Galtier compensated by using a midfielder, whether Vitinha or Carlos Soler, as a makeweight. They would make reverse movements with Messi to stand at the top of the pitch. This proved an awkward remedy and was particularly demanding on the team’s midfielders.

Under new coach Luis Enrique, the early signs are that there will be limited deviation from his historic preference for a 4-3-3 setup, so the need for a focal point remains.

What form that striker will take in the Spaniard’s system is a key question, as he has alternated with different profiles in the past. He has opted to start his first two pre-season matches with new signing Marco Asensio in attack, rather than Ekitike.

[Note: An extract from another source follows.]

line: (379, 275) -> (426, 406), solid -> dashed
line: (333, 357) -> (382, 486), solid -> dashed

The French youngster is a more traditional centre-forward but only 12 of his 25 appearances last year were starts, partly as Galtier felt he was competing for a spot with Mbappe, Messi and Neymar.

Asensio has played as Luis Enrique’s No 9 in pre-season (Photo: Robbie Jay Barratt – AMA/Getty Images)

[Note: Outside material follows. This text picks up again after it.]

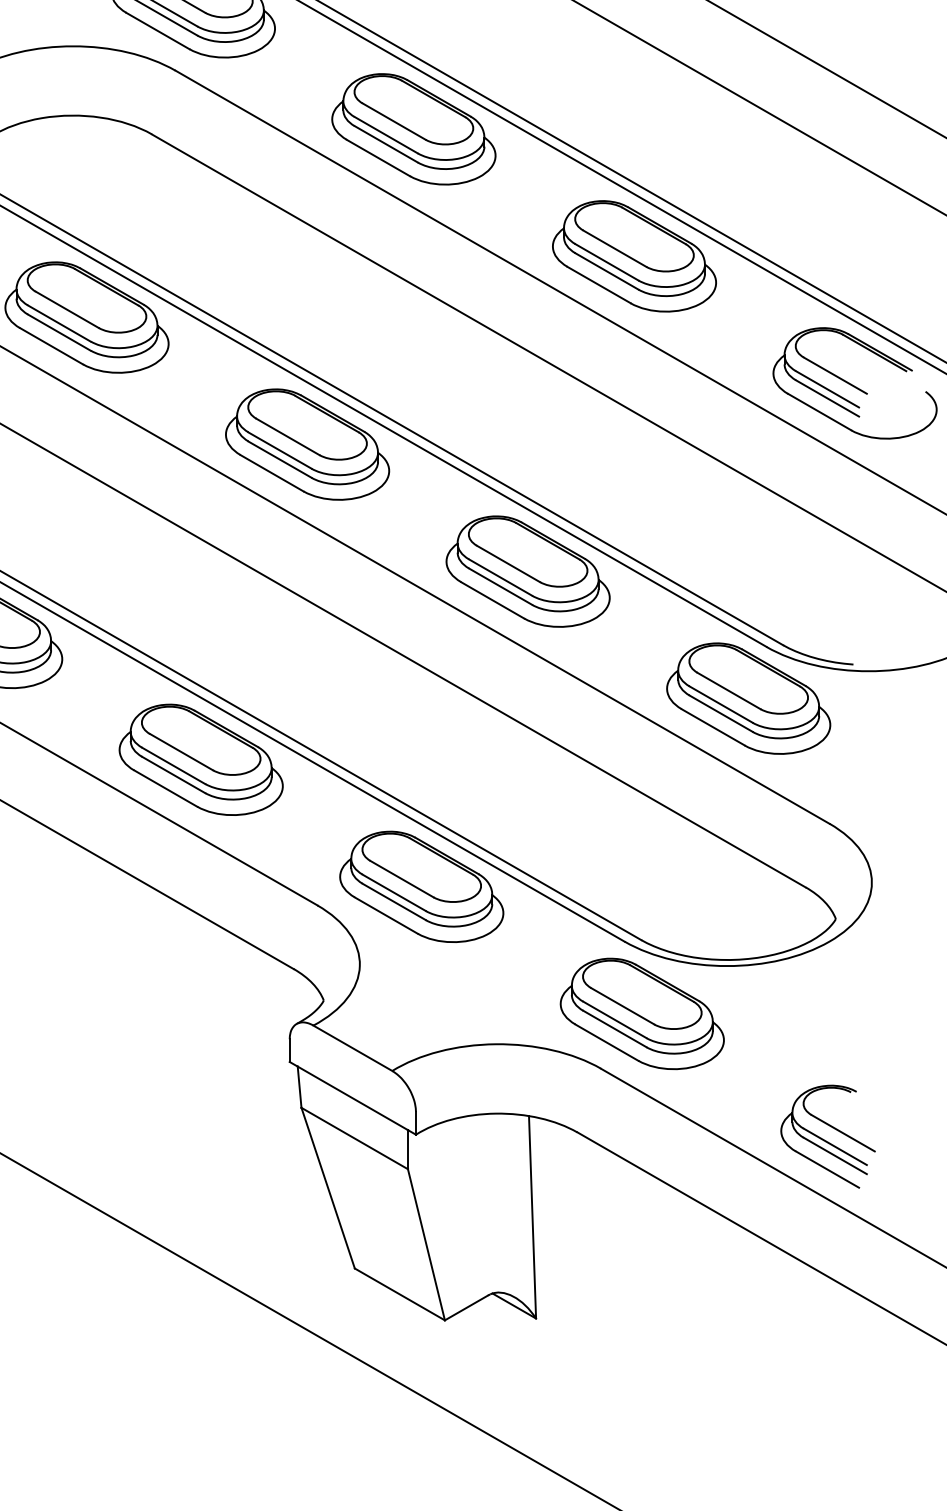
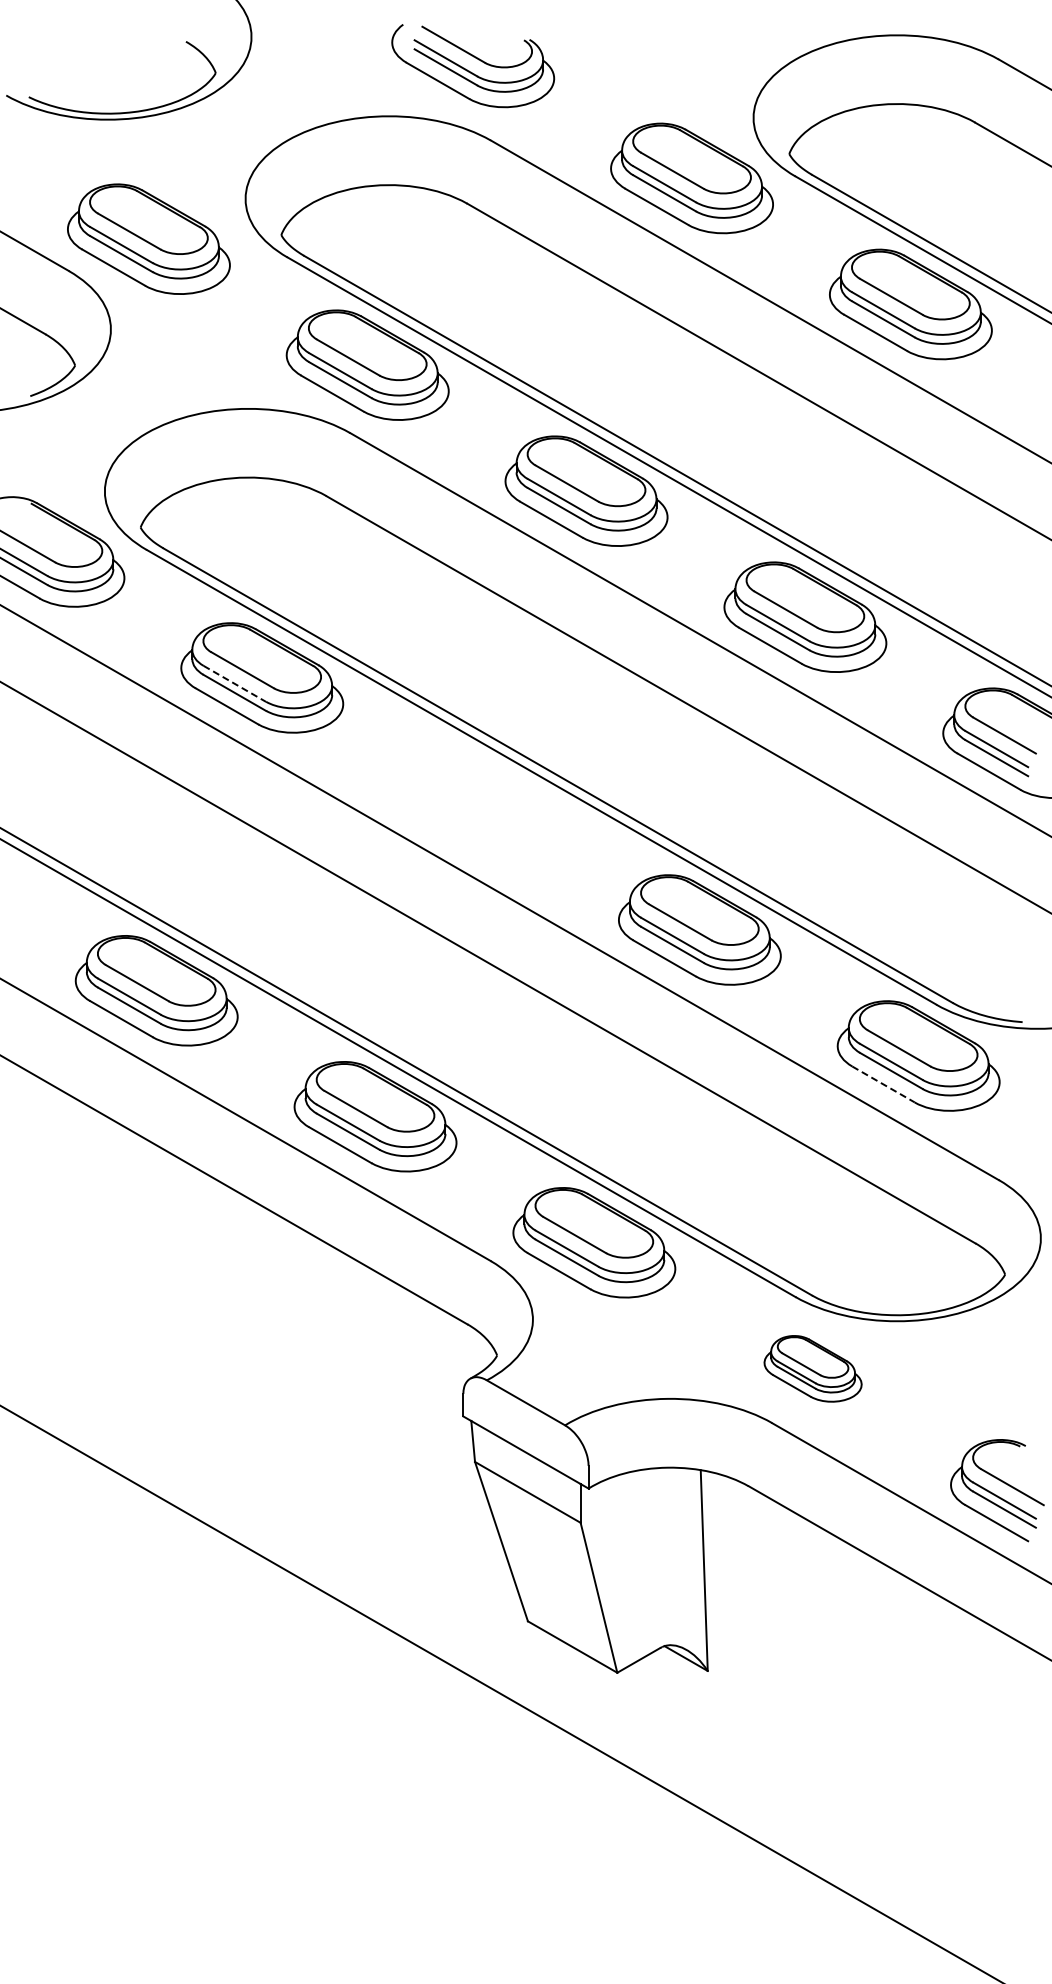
line: (60, 324) -> (235, 684), solid -> dashed
part: (307, 444) -> (480, 803), removed
line: (713, 727) -> (883, 1084), solid -> dashed
part: (641, 1013) -> (812, 1368), size x0.6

That was always likely to count against him, irrespective of the balance his profile might offer the collective. After a return of only three league goals, it seems the decision has been made to look elsewhere, with Ekitike yet to start this pre-season under Luis Enrique.

Instead, Asensio has taken the early mantle, a decision reminiscent of the latter stages of Luis Enrique’s tenure as Spain head coach. Asensio initially impressed in the role as a false nine for Spain; he assisted against Switzerland in the Nations League last September then continued in that role at the World Cup.

“When (Asensio) came with us in June and September he did well, but now he is at another level,” Luis Enrique said after his assist in a 3-1 win over Jordan in a pre-tournament warm-up friendly. “He has been superb as a No 9, linking the play. We have limited his movement around the pitch so that he appears more in the zones where he can do damage and he has been superb.”

Spain would ultimately bow out of the World Cup following another ‘death by a thousand passes’ display against Morocco in the round of 16, where they had 77 per cent possession, one shot on target in 120 minutes, drew 0-0 and then lost on penalties. Asensio has never really had a strong goalscoring record; he has only scored twice for Spain in 37 caps while, at club level, he has very rarely reprised the role of a No 9.

It is early days yet, but the way Asensio has played in pre-season — against fellow French side Le Havre in a 2-0 win before PSG flew to the Far East and in a goalless draw with Saudi’s Al Nassr in Japan — does suggest Luis Enrique is not set on a false nine as this team’s preferred approach.

Asensio, if anything, has been playing as a more orthodox centre-forward.

He will drop to link the play at times, but he has also been trying to run the channels and stick on the shoulder of a central defender. To that end, he has shown himself to be an effective option who would allow Luis Enrique to cycle through different permutations in attack.

Yet Asensio will never be a traditional centre-forward and his instincts will always be to drift between the lines as a high-touch player. PSG’s wide players — whether Mbappe, Neymar or Lee — prefer to step infield to dictate an attack, nominally occupying the space the Spaniard might occupy as a false nine. A more natural No 9 would leave that space open for the wingers to use for their darts inside.

As it is, though, the head coach has Asensio and the unfancied Ekitike as the only current options. Given PSG’s ambitions, that is simply not enough.

Ekitike has yet to start a friendly under Luis Enrique (Photo: Aurelien Meunier – PSG/PSG via Getty Images)

And this is why PSG have gone for Hojlund, a player with the rounded qualities of a No 9, both in terms of his speed down the channels and his presence to pin a defender. It is notable that he is admired by Manchester United manager Erik ten Hag, another proponent of a 4-3-3 positional system. Whether this transfer battle evolves remains to be seen, considering PSG’s threat to walk away.

But the two clubs are certainly fishing in the same pond, and that may continue regardless of where Mbappe plays his football in September.